Another 863 new locally acquired Covid-19 cases in NSW
NSW has recorded 863 new locally acquired cases of Covid-19.
Health Minister Brad Hazzard revealed the new figures while also disclosing the deaths of seven people who died with Covid.
There are 1155 people in hospital with Covid-19, with 213 of those in intensive care – 113 of whom are on ventilators.
The state has also reached 85.7 per cent of the eligible population having at least one dose of the vaccine while 60.75 per cent of people are fully vaccinated.
Mr Hazzard urged NSW residents to continue getting the jab while he blasted those who were eligible but were choosing not to receive a vaccine.
“You need to go and get vaccinated as quickly as possible. You’re kidding yourself if you think you don’t need to get vaccinated because it may well be you that gets the virus and dies, or ends up in a hospital ICU,” he said.
“It may be you that passes on the virus to your family or your friends and sees the responsibility then fall upon your shoulders for the death of one of your close friends or family. You need to get vaccinated.”

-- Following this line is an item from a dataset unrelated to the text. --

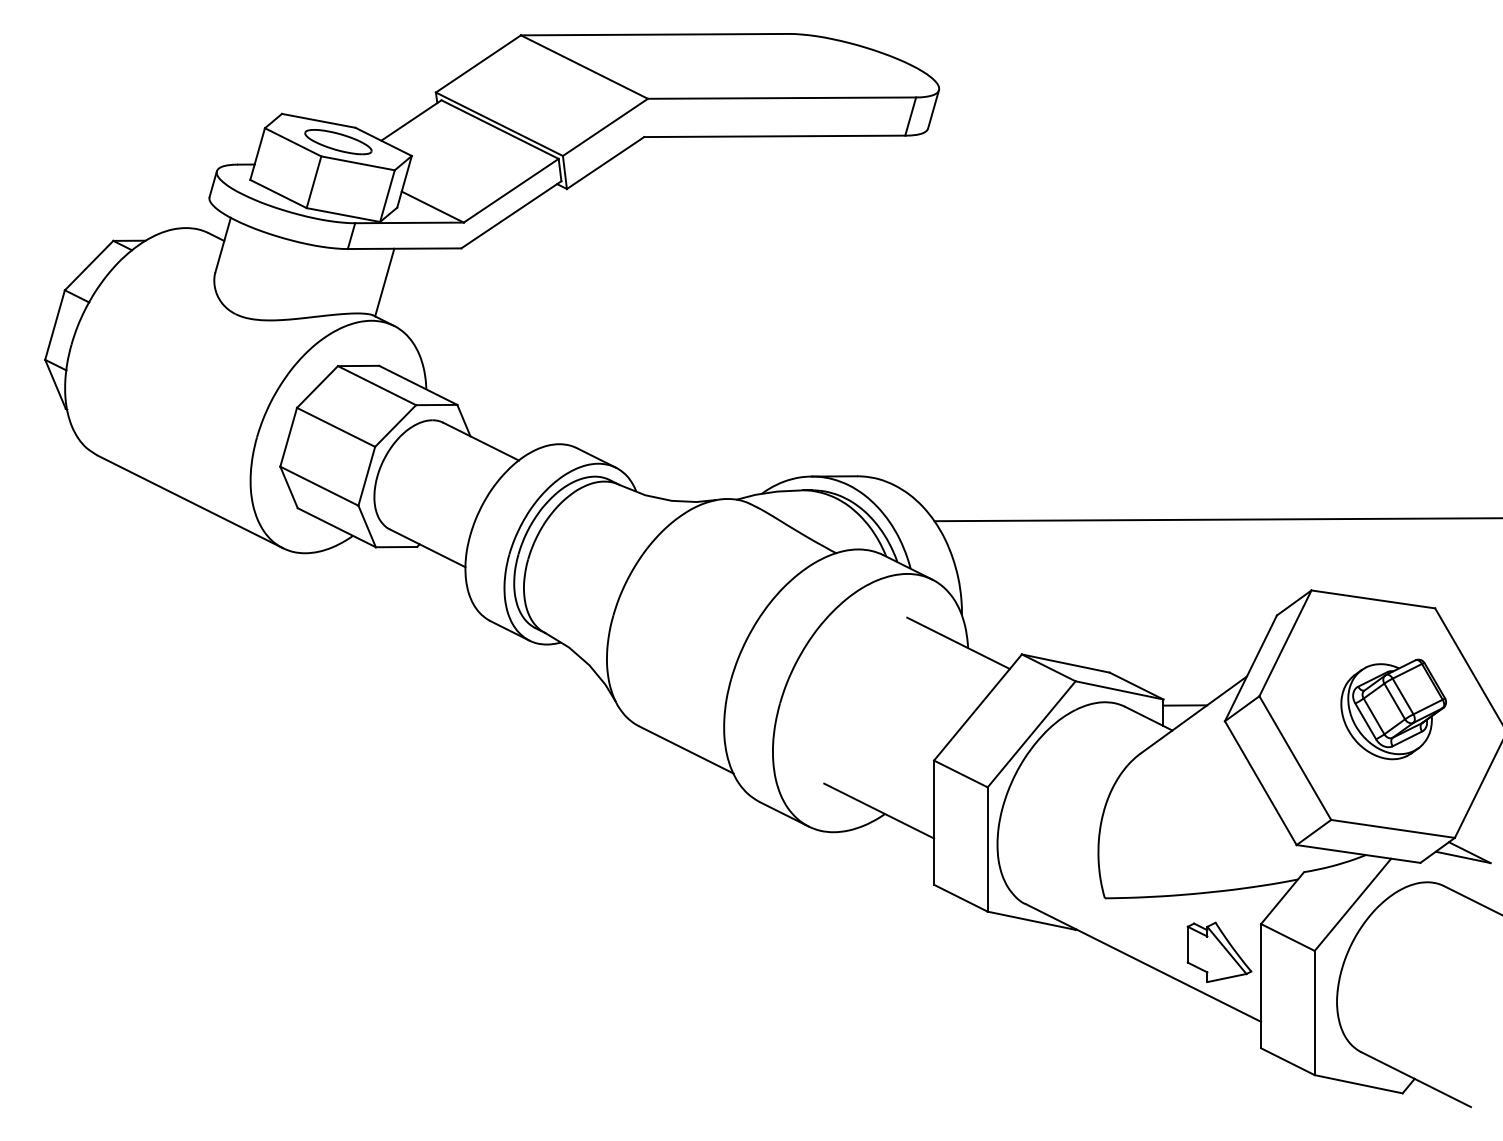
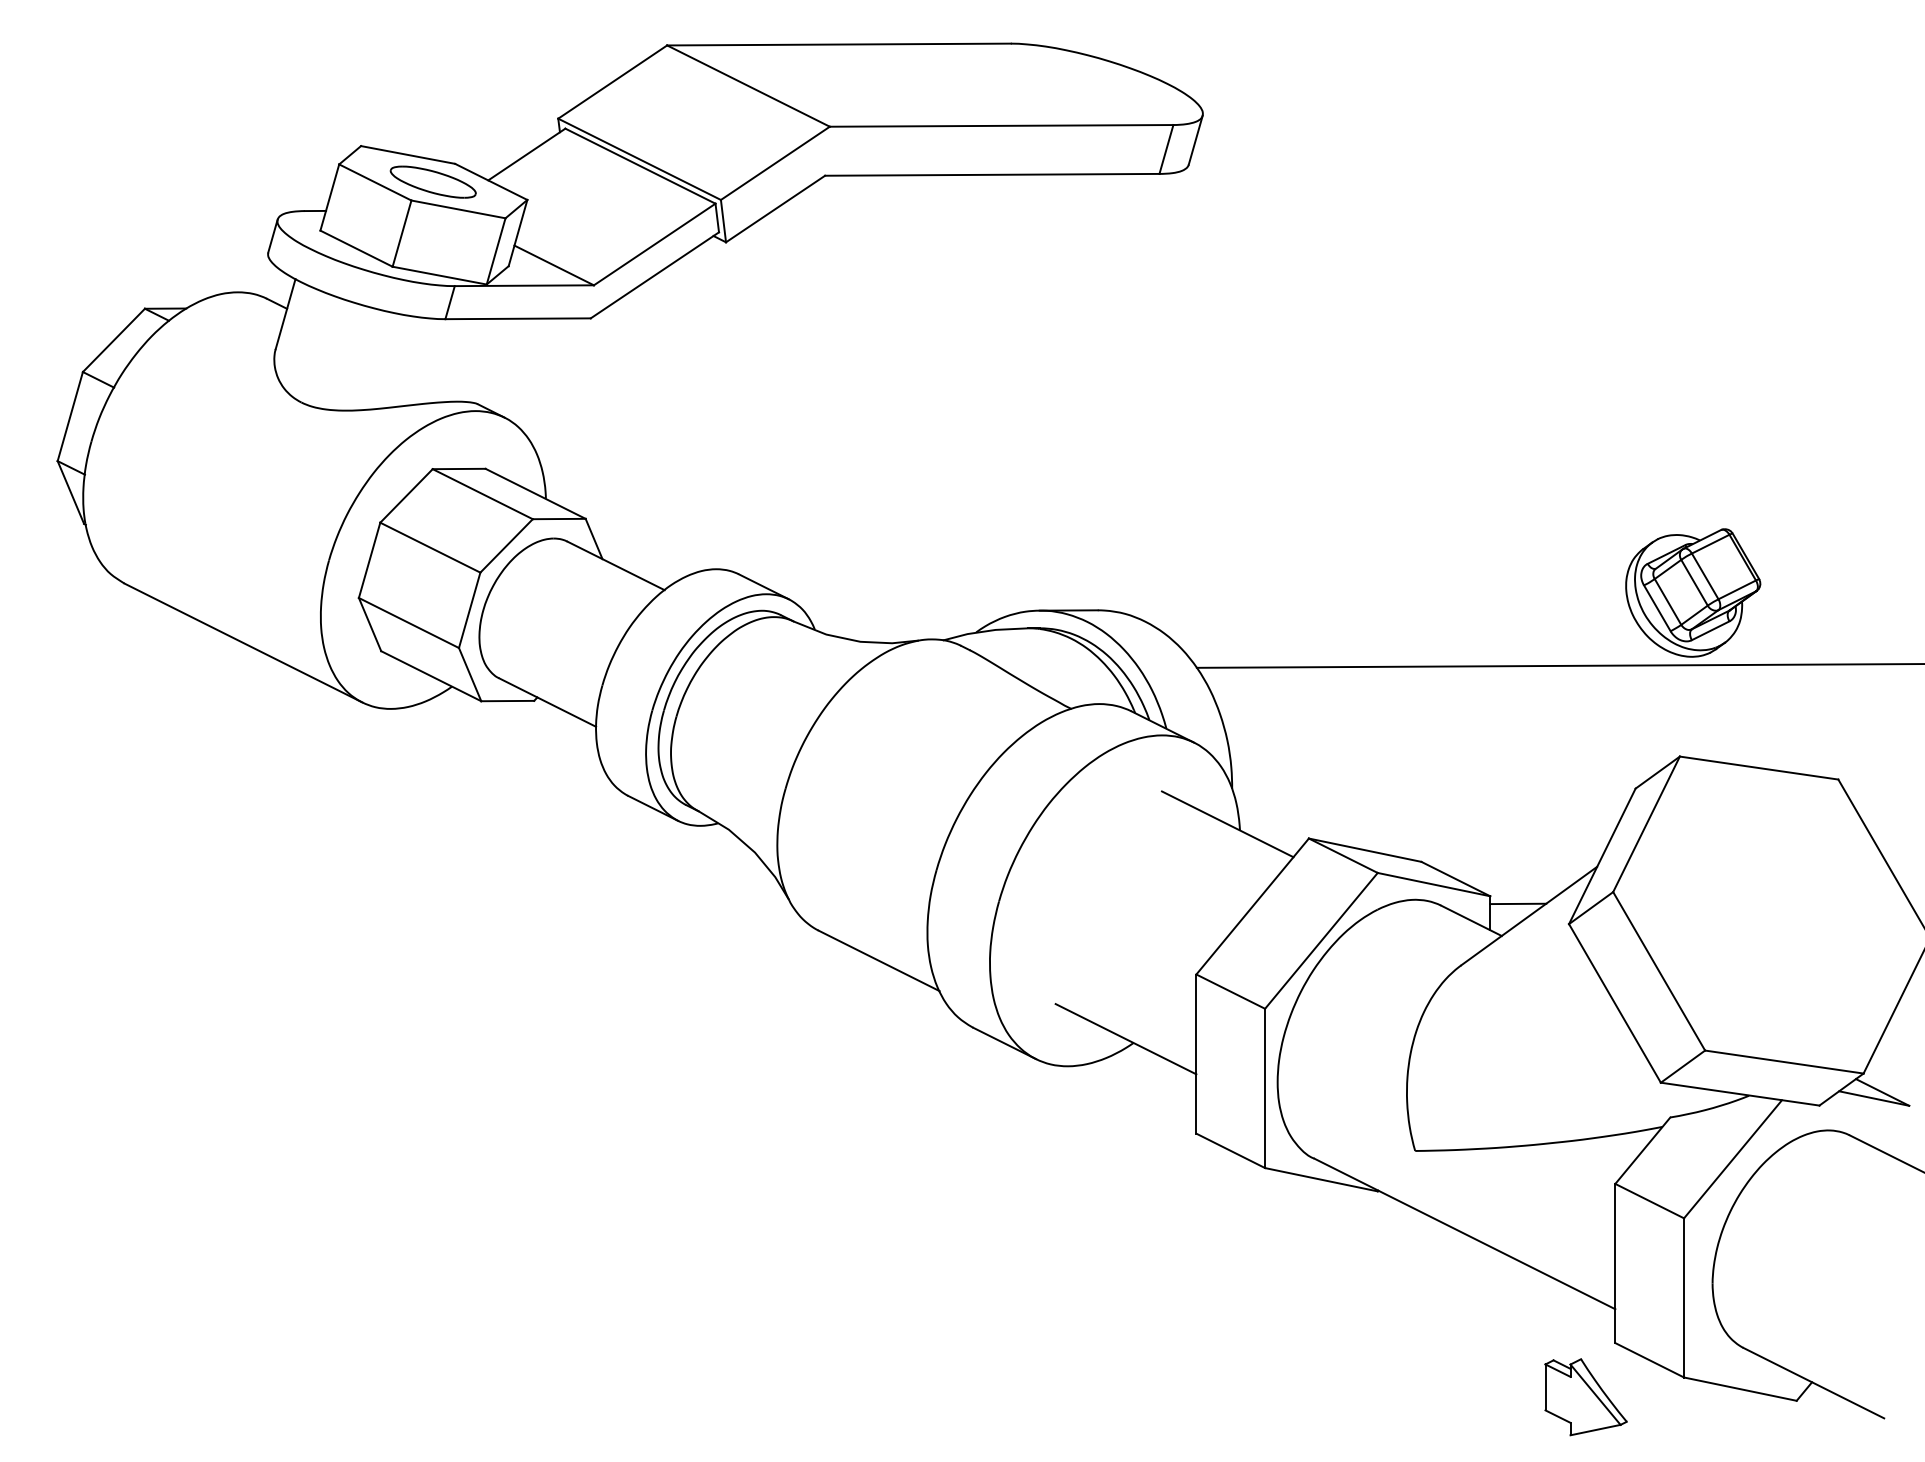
line: (384, 282) -> (492, 361), removed
part: (1393, 709) -> (1693, 592), moved
part: (1219, 952) -> (1585, 1397), moved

Of the new cases, 241 were from southwest Sydney, 161 were from western Sydney, 98 were from southeast Sydney, 80 were from Sydney, 62 were from Illawarra/Shoalhaven, 53 were from Nepean/Blue Mountains and 31 were from Northern Sydney.
Mr Hazzard refused to reveal how NSW Health would roll out at-home testing for Covid-19 after the federal government’s Therapeutic Goods Administration (TGA) announced the tests would be available from November 1.
Earlier on Tuesday, Federal Health Minister Greg Hunt said he was “delighted” to confirm the nation’s medical regulator had approved rapid antigen tests for home use starting on November 1.
The move will bring Australia in line with other parts of the world, such as the US and UK, which have had rapid antigen testing for months.
It allows people to take a Covid-19 test from the comfort of home before getting the result in 20 minutes.
But Mr Hazzard said the NSW government would wait for more health advice.
“Now it would appear we are going to have a more free approach to rapid antigen testing, the government and crisis cabinet will be able to make decisions on that after we get appropriate medical advice,” he said.